For the 1989–90 season, the normal method was reused except qualifications were now for the 1991 Copa Libertadores. The champion of the Primera División gained direct qualification and a Liguilla Pre-Libertadores tournament was contested for the other spot. The number of teams in the Liguilla Pre-Libertadores tournament was reduced to four, with all of them coming from the Primera División. The second to fourth teams in the Primera División entered this tournament, as well as Deportivo Español, the best placed team in the previous season's Liguilla Classificación tournament.

In the 1990–91 season, the format of Argentine football changed again. Since this season, instead of playing only one double round-robin tournament, two competitions have been held each year, namely, the Apertura and Clausura. In 1990–91, a final was played between the champions of these tournaments, to determine the ultimate winner of the season. The ultimate winner was also eligible for the Copa Libertadores, while the loser needed to play in the Liguilla Pre-Libertadores tournament to compete for qualification. In this season, the Liguilla Pre-Libertadores tournament also featured the second to fourth teams in the Apertura and the second to fifth teams in the Clausura.

This practice was very controversial, especially since Boca Juniors lost the final against Newell's Old Boys, costing Boca Juniors its first official championship since 1981 despite an unbeaten run in the 1991 Clausura.

As a result, in the following season, the winner of the Apertura and Clausura tournaments did not compete in a Final but both of them were crowned the champions. However, a three-legged Liguilla Pre-Libertadores tournament between the winners was contested, and the winner of the tournament would qualify directly to Copa Libertadores.

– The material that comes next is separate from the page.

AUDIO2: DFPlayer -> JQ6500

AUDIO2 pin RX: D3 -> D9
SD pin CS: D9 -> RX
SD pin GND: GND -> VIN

The second to fifth teams in both the Apertura and Clausura entered an Octagonal tournament, which was a one-legged knock-out tournament. As the second to fifth team in the Apertura finished second, fourth, fifth and eighth in the Clausura, the sixth, seventh and ninth teams in the Clausura were eligible to play in the Octagonal tournament. The winner of the tournament, Vélez Sársfield then played against the loser of the Liguilla Pre-Libertadores tournament, Newell's Old Boys, to compete for the second spot of Copa Libertadores. Newell's Old Boys won the match 1–0.

===Recent methods===
From 1992–93 (for 1994 Copa Libertadores), the champions of the Apertura and Clausura tournaments got the eligibility for Copa Libertadores directly. When the same team won both tournaments, as was the case in 1995/96, 1996/97 and 1998/99, the runner-up of each tournament played a one-legged play-off to decide the qualification.

Since 1999, the champions of each tournament, Apertura and Clausura and the best teams in the aggregate table qualified to play the Libertadores. The number of seats for Argentine clubs increased to four in 1998–99 (for 2000 Copa Libertadores) and a new method was adopted in this season, which was used until 2007. The places of Copa Libertadores are allocated to the champions of Apertura and Clausura of the previous season, as well as the two best teams which have gained the highest number of points considering the combined table of Apertura and Clausura besides the two champions. The number of representatives increased to five in the 2003/04 season and the third team in the aggregate table also qualifies. For example, 2008 Copa Libertadores was represented by the 2006 Apertura champion Estudiantes (LP), 2007 Clausura champion San Lorenzo de Almagro, and the three best placed teams in the combined table of both tournaments. Though 2007 Apertura was held much closer to 2008 Copa Libertadores, the champion of that season cannot get the place because it was considered to be the same season of 2008 Copa Libertadores. So, champions of the Apertura have to wait for more than a year to play in the Copa Libertadores.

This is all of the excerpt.